Meanwhile, as the Georgians keep a tenacious grip on Turner’s Gap, Confederates to the north face overwhelming odds. Brigadier General Robert Rodes with his brigade of 1,200 Alabamians has to cover a difficult spur of the mountain that extends north from the National Road, dipping into a ravine and then rising to a commanding peak nearly a mile away. Early in the day, he deploys four regiments on the peak and the fifth one on the lower ground closer to the road. Between the contingents he leaves a gap, to be filled by three small brigades of Longstreet’s troops when they arrive later. Coming at Rodes’s brigade are two divisions from Hooker’s I Corps. As the Federals begin their advance up the steep slope sometime after 4 pm, they cover such a wide front that Rodes reports he is flanked by half a mile on either side. To slow the Federals, he pushes his skirmishers down into the woods near the base of the mountain. On Rodes’s right, the advancing Federals quickly clear away the skirmishers and advance along the Old Hagerstown Road, which runs through the ravine separating Rodes’s Confederates. Near the ridge, the Federals engage in a fierce contest before a fence at the edge of a cornfield. On Rodes’s left the Federal threat is even greater. The Pennsylvania Reserve Division of Brigadier General George Meade, swinging to the north, press the Confederate flank vigorously. The twin Federal assaults cost Rodes a third of his brigade—422 men dead, wounded, or captured—and he grudgingly yields the high peak.

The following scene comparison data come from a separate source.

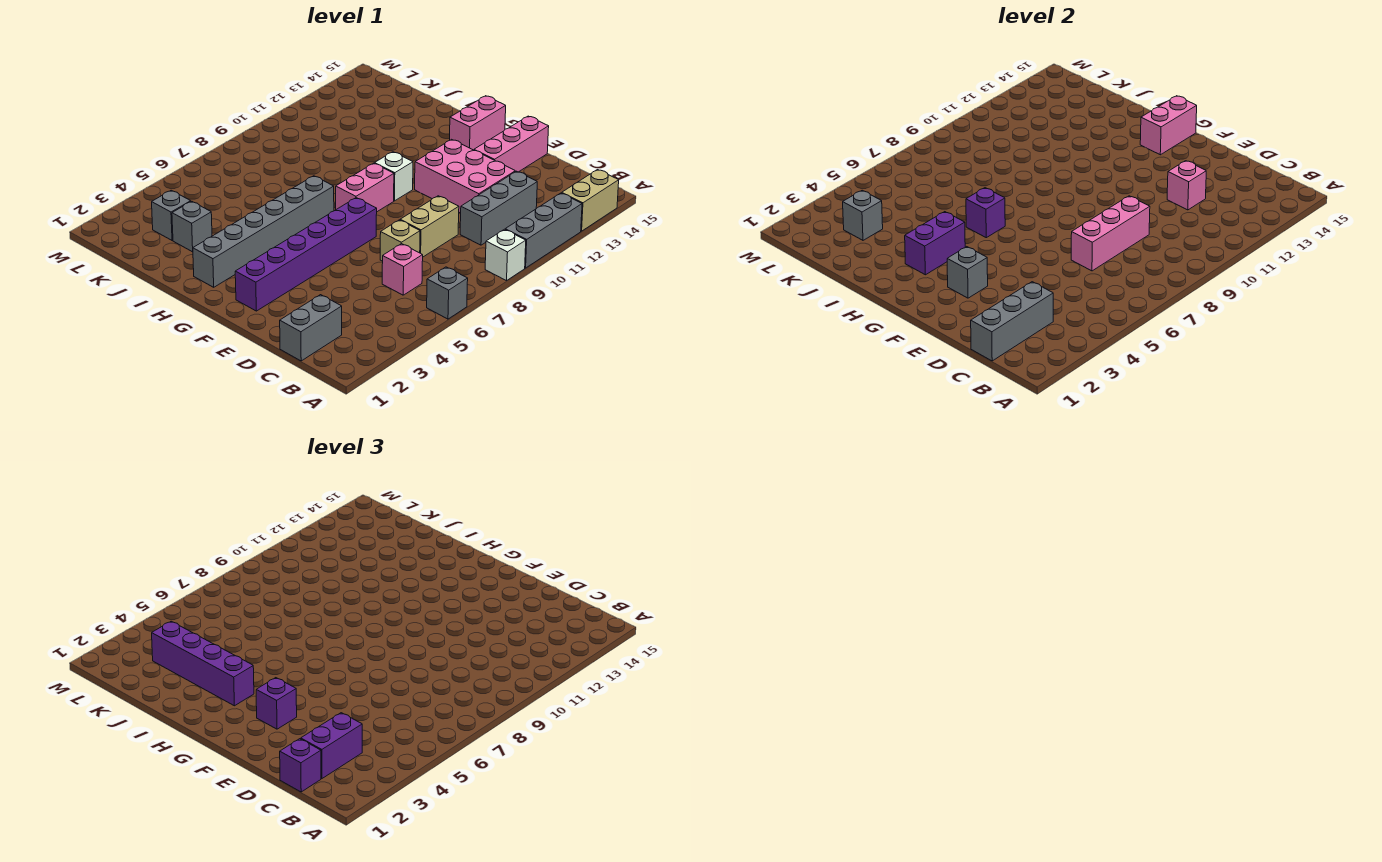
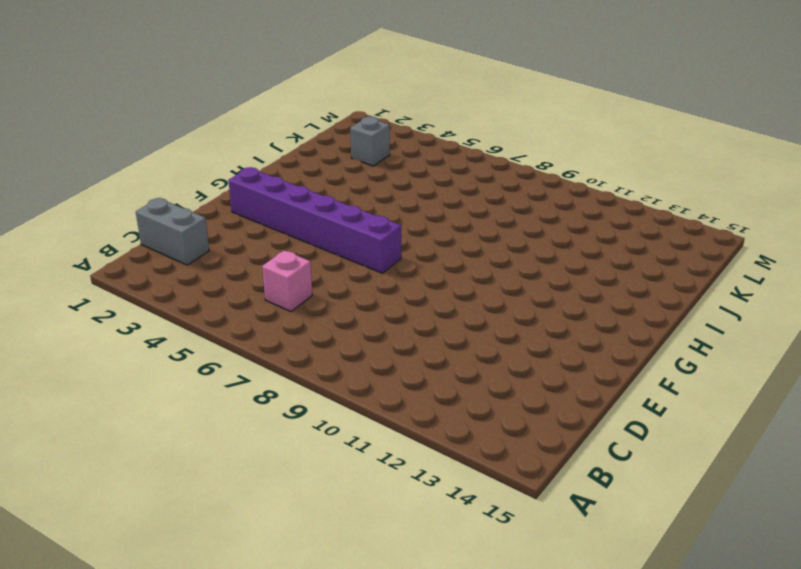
none -> grey brick A6 level 1
none -> white brick A9 level 1
none -> grey brick A10:A12 level 1
none -> tan brick A13:A14 level 1

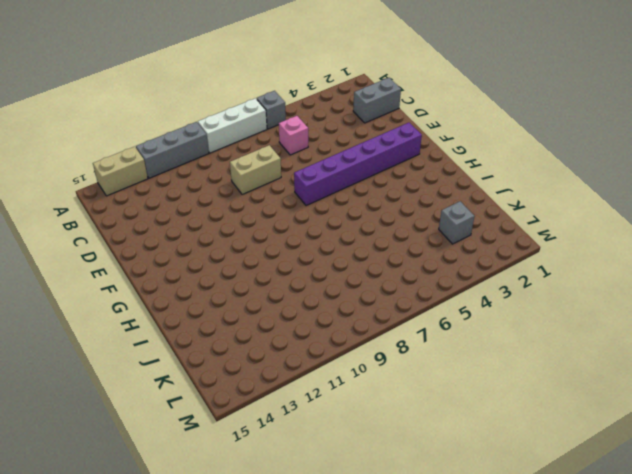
white brick A7:A9 level 1 -> white brick A9 level 1
none -> grey brick C10:C12 level 1
none -> tan brick D7 level 1
none -> pink brick D11:F12 level 1
none -> pink brick E13:E15 level 1

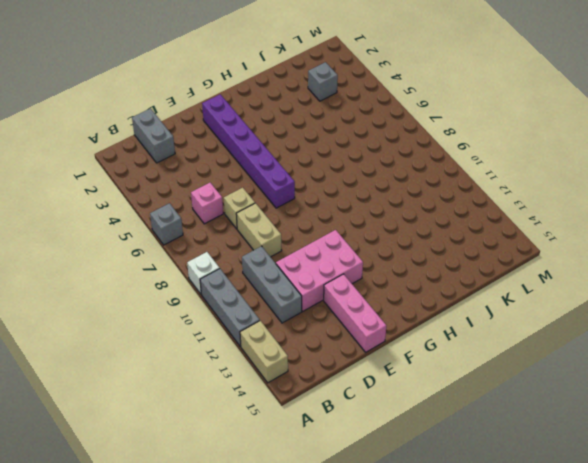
none -> pink brick G8:G9 level 1
none -> white brick G10 level 1
none -> pink brick G14:G15 level 1
none -> grey brick H2:H7 level 1

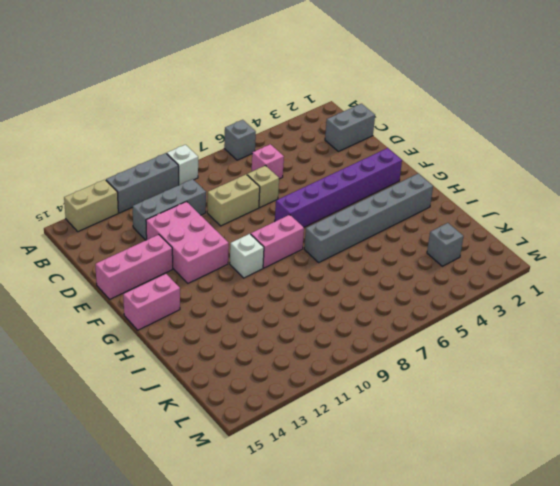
none -> grey brick J3 level 1
none -> grey brick C1:C3 level 2
none -> pink brick D7:D9 level 2
none -> pink brick D12 level 2

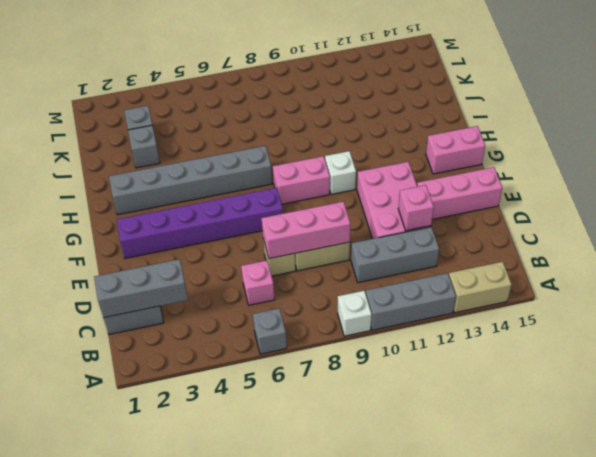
none -> grey brick F3 level 2
none -> pink brick G14:G15 level 2
none -> purple brick H3:H4 level 2
none -> purple brick H6 level 2

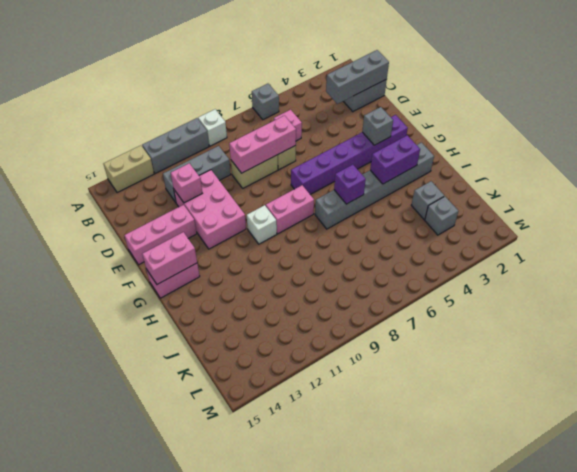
none -> grey brick K3 level 2
none -> purple brick C1 level 3
none -> purple brick C2:C3 level 3
none -> purple brick F3 level 3

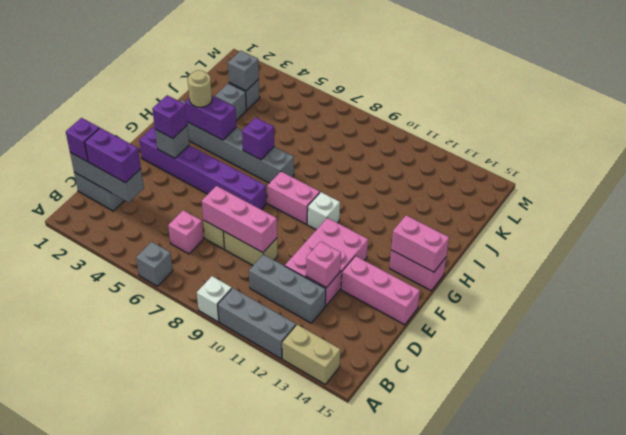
tan round brick H3 level 3 -> purple brick H3:K3 level 3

By dark, he has given up perhaps a half mile of his original line and is being squeezed back upon Colquitt’s position in Turner’s Gap. As the victorious Federals pursue Rodes’s battered regiments, they encounter Longstreet’s three small brigades coming up to fill the gap in the Confederate line. After a sharp fight, these Confederates also give way. But darkness puts an end to the struggle.

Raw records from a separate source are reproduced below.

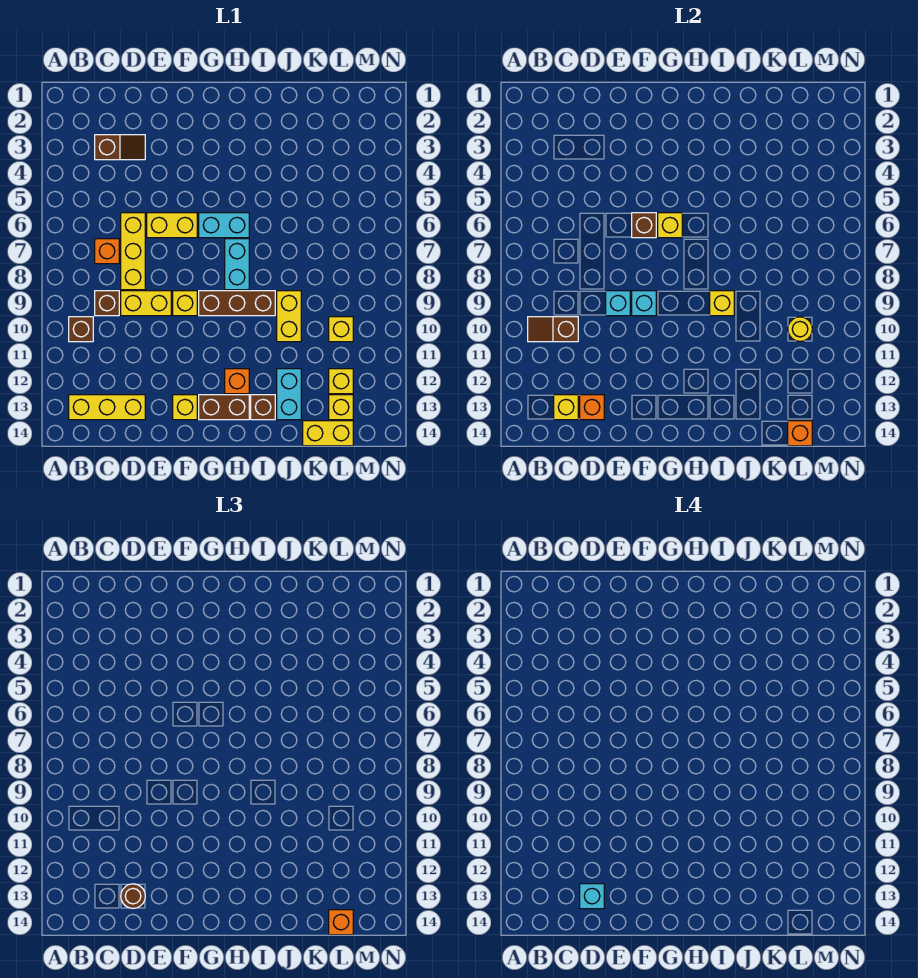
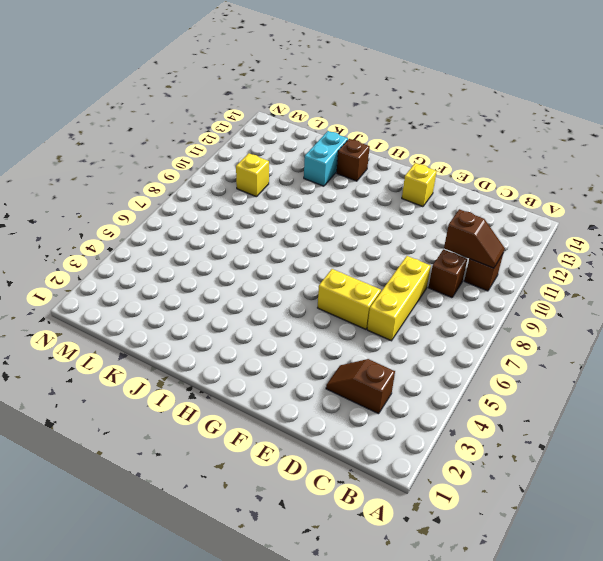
none -> yellow brick B13:D13 level 1
none -> orange brick C7 level 1
none -> yellow brick D9:E9 level 1
none -> yellow brick F9 level 1

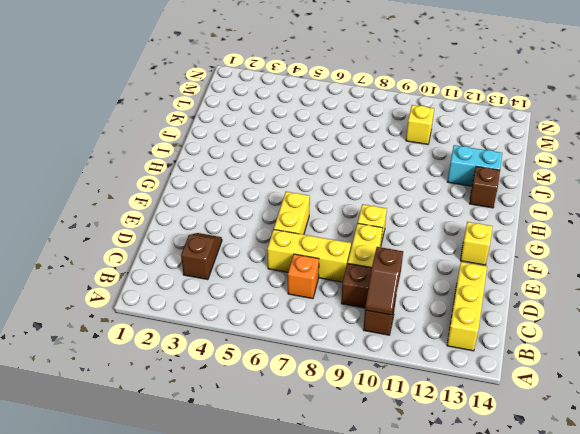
none -> cyan brick G6:H6 level 1
none -> brown brick G9:I9 level 1
none -> brown brick G13:H13 level 1
none -> cyan brick H7:H8 level 1

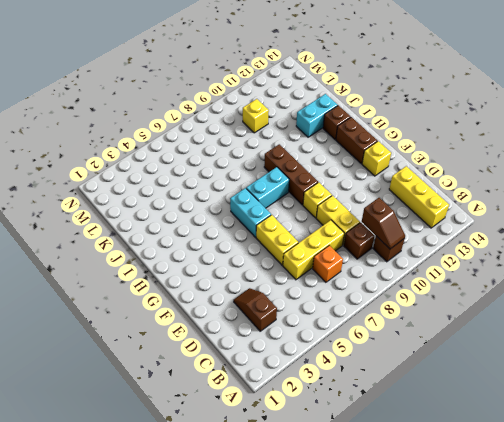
none -> orange brick H12 level 1
none -> yellow brick J9:J10 level 1
none -> yellow brick K14:L14 level 1
none -> yellow brick L12 level 1

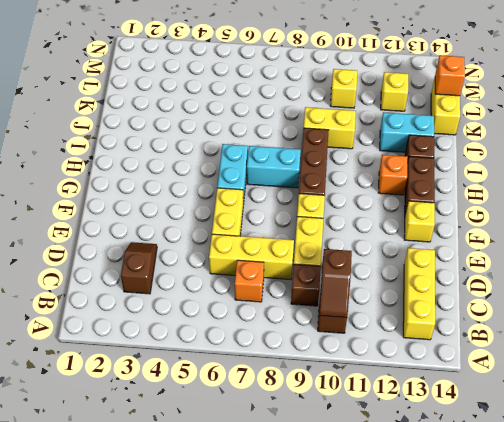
none -> yellow brick L13 level 1
none -> yellow brick C13 level 2
none -> orange brick D13 level 2
none -> cyan brick E9 level 2

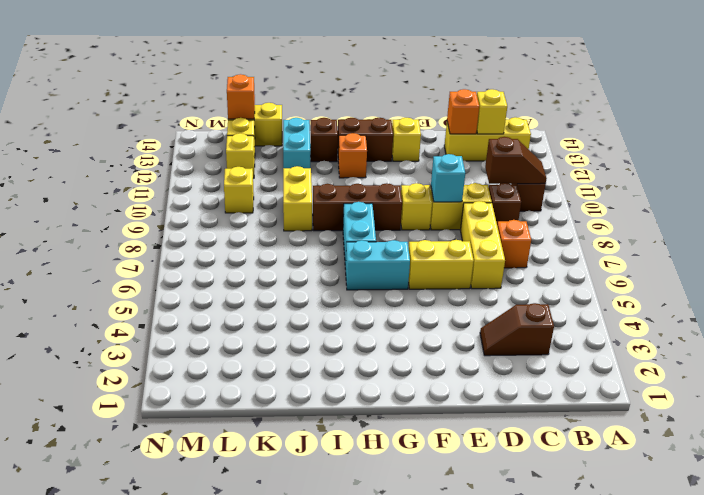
none -> brown brick F6 level 2
none -> cyan brick F9 level 2
none -> yellow brick G6 level 2
none -> yellow brick I9 level 2

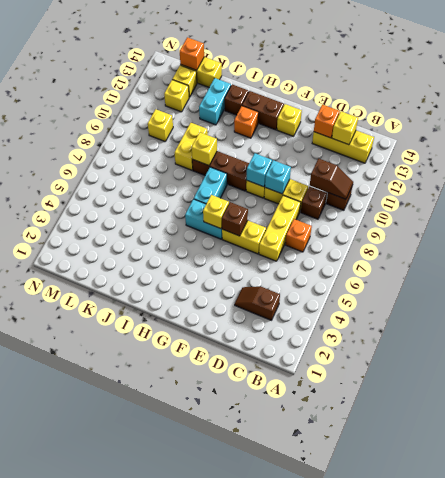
none -> yellow round brick L10 level 2
none -> brown round brick D13 level 3
none -> orange brick L14 level 3
none -> cyan brick D13 level 4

Down at Crampton’s Gap, six miles to the south, a second crucial battle is waged on this bloody Sunday. William Franklin’s VI Corps, with its vital mission of breaking through to the besieged garrison at Harpers Ferry, approaches the gap about noon. Franklin is late and has only two divisions; en route from camp at Buckeyestown, he has wasted time waiting in vain for a third division that will unaccountably fail to show up until 10 pm. Entering Burkittsville, a mile or so southeast of the gap his men come under fire from Confederate artillery even as women wave their handkerchiefs and flags to welcome the troops. At the eastern base of the mountain, below Crampton’s Gap, a handful of Confederate infantry and three dismounted cavalry regiments lie behind a line of stone walls and rail fences along a farm lane jutting north from the Burkittsville Road with two batteries of artillery posted on the slope, all commanded by Colonel Thomas T. Munford. Altogether, the Confederates have no more than 1,000 men. They watch awestruck while Franklin’s force approaches from Burkittsville and with extraordinary caution prepare to attack. Even without the missing division, the Federals outnumber them by better than twelve to one. The main Federal assault begins a little after 3 pm on a front more than a mile wide. Sheets of Federal fire rip through the ranks of the outmanned defenders, and soon the fence row is lined with dead and wounded Confederates. After a while, sparks from the muzzles of Federal rifles ignite dry leaves and the fire spreads to the wooden fence rails. Then the New Jersey Brigade charges, capturing a number of men and forcing the remainder of the Confederates up the mountainside. During the pursuit up the slope, there are dozens of confused skirmishes—and at least one instance of high pragmatism. A Vermont soldier, trying to climb a ledge, slips and tumbles into a crevasse only to find a Confederate rifleman has preceded him there. After a few tense moments, the two agree to sit out the battle and whichever is on the losing side will be the prisoner of the other.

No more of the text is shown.